頭で分かってはいるのだが、体が動かない。

どのタイミングで足をあげればいいのか分からない。

マヨ先輩は簡単にやってみせるけれど、どうしても思うように動かず、もどかしい。


「なんでできないのかなあ……」

「ま、慣れだ。慣れ」

と、マヨ先輩は言った。

「一つのステップでそんなに思い詰めるな。やってるうちにできるようになる。それまでは」

「それまでは?」

「なんとか、それっぽく、ごまかせ」

「えぇぇ~……」

「堤。ステップはどうとでもなるんだが、それ以上に、マズいところがある」

「えっ? 何ですか」

「ポーズだ」


マヨ先輩は言った。


「お前、さっきの、宙に手ェ伸ばすところもう一回やってみろ」

時生は言われたまま、空中に手を伸ばして静止した。


「うーん……」


マヨ先輩が、ブラックコーヒーでも飲んだような顔になった。

「ダセェ」

「えっ!」

「限りなくダセェ……なんだろーな、こう、もっとビシッと……照れがあんのか?」


しばらくマヨ先輩とそのポーズだけ、ああでもないこうでもないと練習していたが、どうにも決まらない。遂に、マヨ先輩が苦々しい表情のまま、

「便所いってくる」

と、離脱した。

申し訳ない気持ちと、もどかしい気持ちで時生は頷くしかできなかった。


何がいけないのだろう。

教えてもらったように、肘は伸ばしている。

それに指先だってピンと伸ばしている。

どこをどう直せばいいっていうんだろう?




「鼻だよ」


空耳かと思った。

後ろを向くと、群くんが苺牛乳のパックを置いてこっちに近付いてきていた。


「え?」

「だから、鼻。手だけ伸ばしたってキレイな姿勢にはならない。ほら、こうやるでしょ。今、堤くんはこんな感じ」


群君は直立不動のまま両手を伸ばした。

万歳三唱を変形したようなポーズだ。

確かに、肘も指も伸びている。

だけど、かっこいいかといわれると、明らかにおかしい。


「腕だけだから浮いてみえるんだ。鼻に糸をつけて、上から引っ張られてるって想像してみて。そうすると、たとえば」


群くんは数センチ顎を上にあげて、足を半歩ばかり後ろにひいた。

それだけだった。

だけどその瞬間、群くんを包んでいた空気が変わった。

群くんの色の白い顎が、陽光を受けて余計に白く見える。

不思議と華奢だとか、なよなよしているとは思わなかった。

それよりも溶けて消えてしまいそうな砂糖細工を見ているような繊細な気持ちになる。触れてみたいような、触れたら崩れてしまいそうな――。
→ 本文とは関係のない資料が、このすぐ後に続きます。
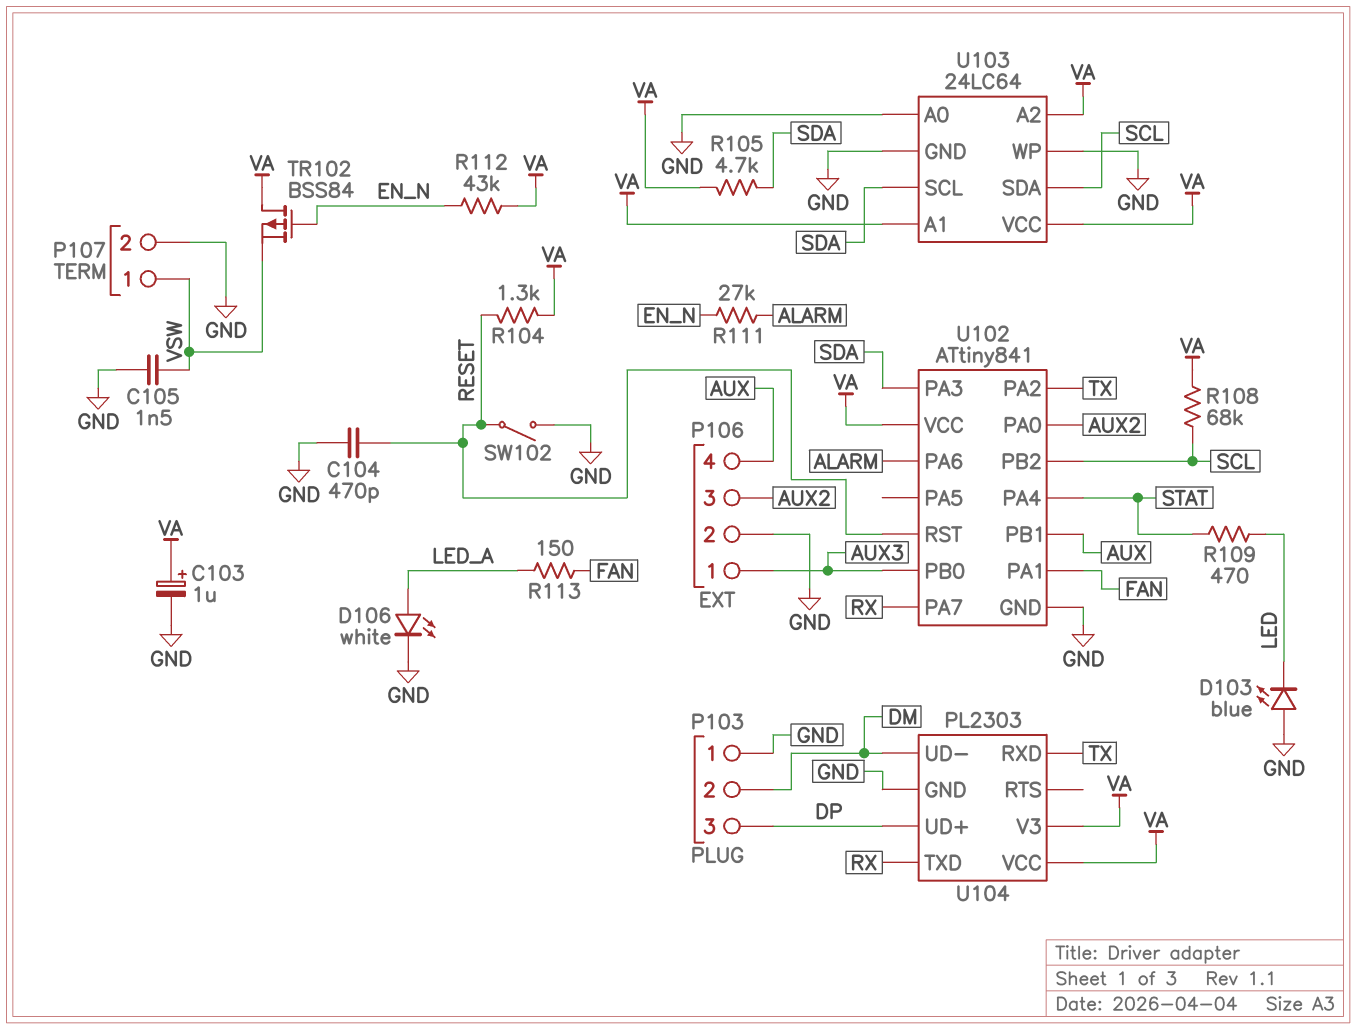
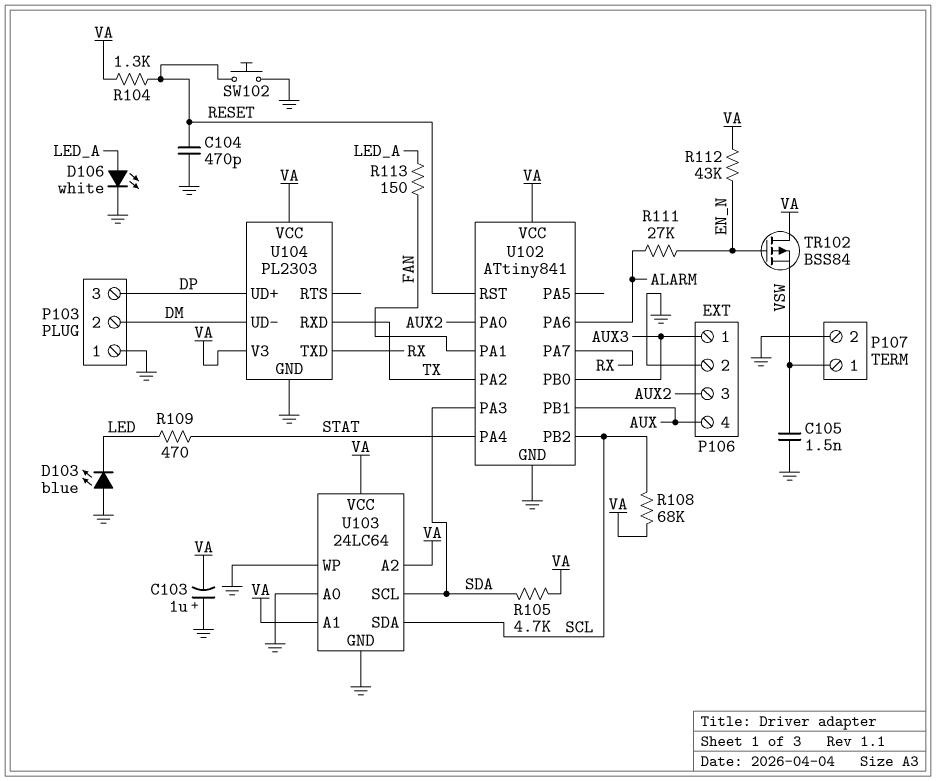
C103: 1uF (plus VA, minus GND) -> 1uF (plus GND, minus VA)
SW102: switch (GND, RESET) -> button (GND, RESET)

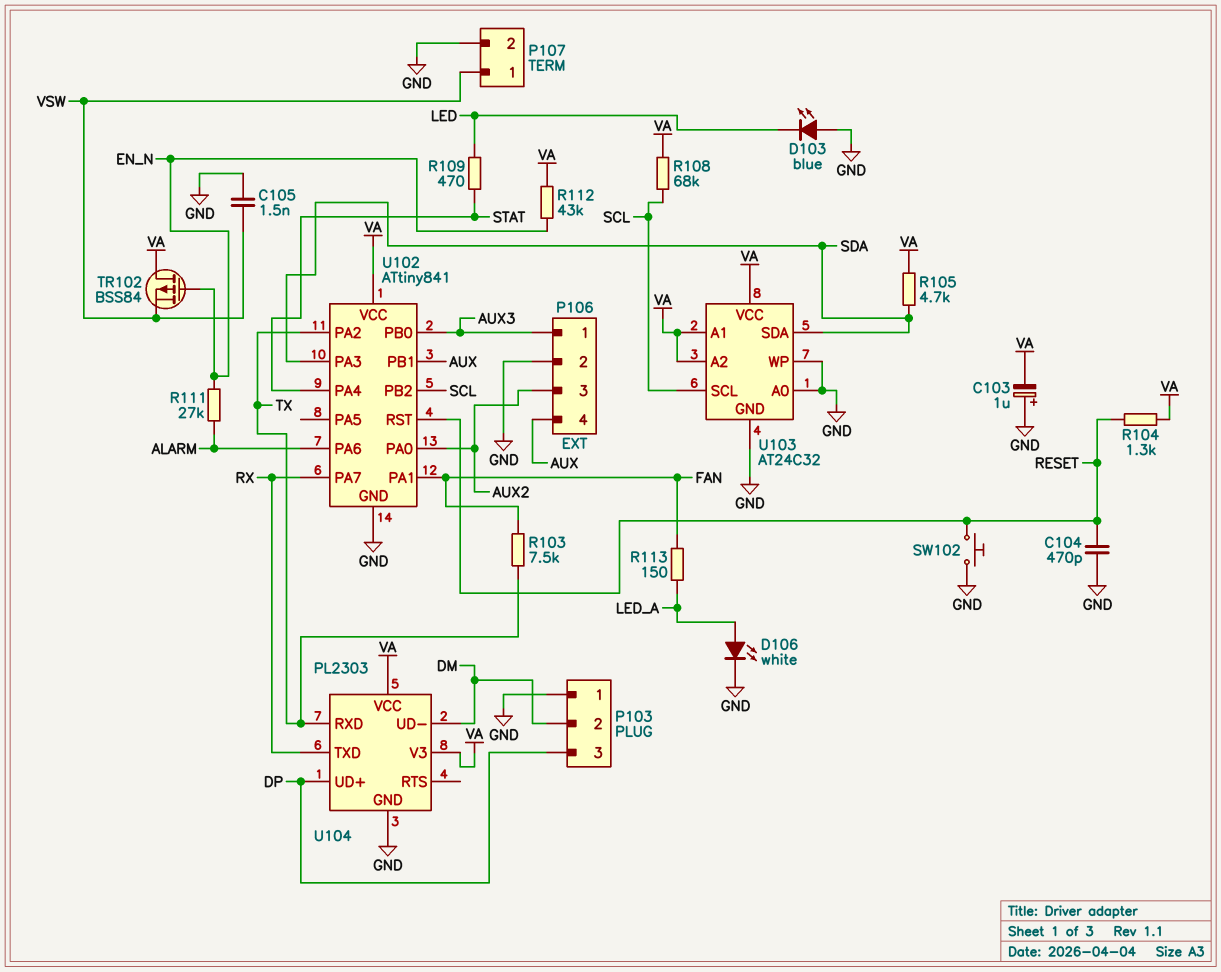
R103: none -> 7.5k (FAN, TX)
U103: 24LC64 -> AT24C32
U103 pin SCL: SDA -> SCL
U103 pin SDA: SCL -> SDA

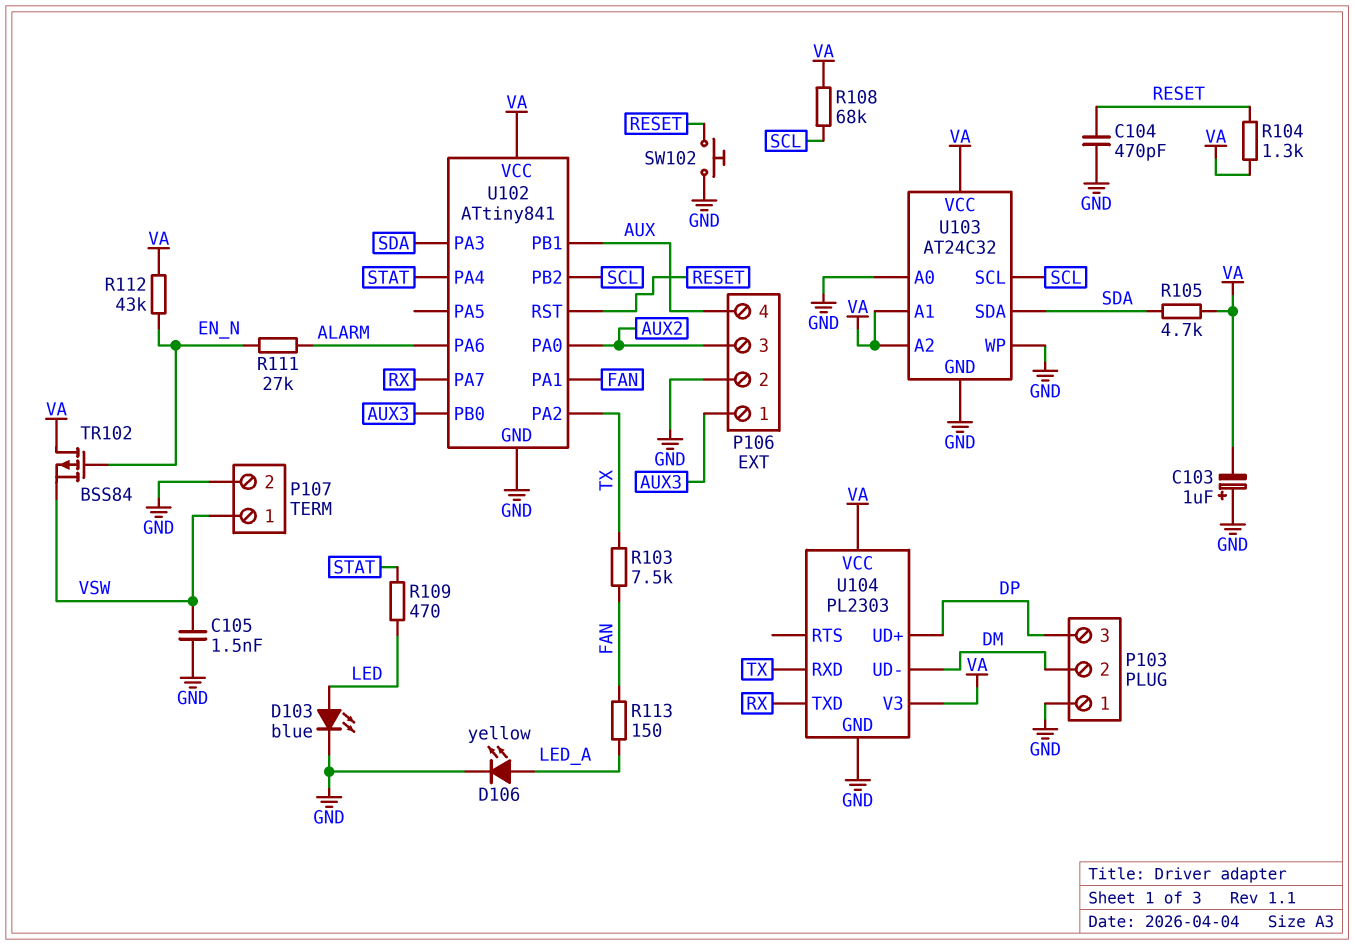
D103: LED blue (A GND, K LED) -> LED blue (A LED, K GND)
D106: LED white (A LED_A, K GND) -> LED yellow (A LED_A, K GND)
クラスの中でどこにいるのか分からないような群くんは消えてしまった。

屋上で少しポーズをとっているだけなのに、それだけなのにこんなに人は変わるのだろうか。

時生は息をするのを忘れそうになりながら、群くんの全身をじっと見ていた。


「こうすると、キレイに見えるでしょ」


群くんは首だけ時生の方に向けて言った。

シャボン玉が弾けたように、時生はびくっと体を跳ねさせた。

「あ、ああ、うん! すごい、すごいね群くん」


認めたくはないが、男に見とれてしまった。

それにしても群くんはいったい何者なのだろう?


「やってみて」

と言われて、時生も群くんを真似てやってみた。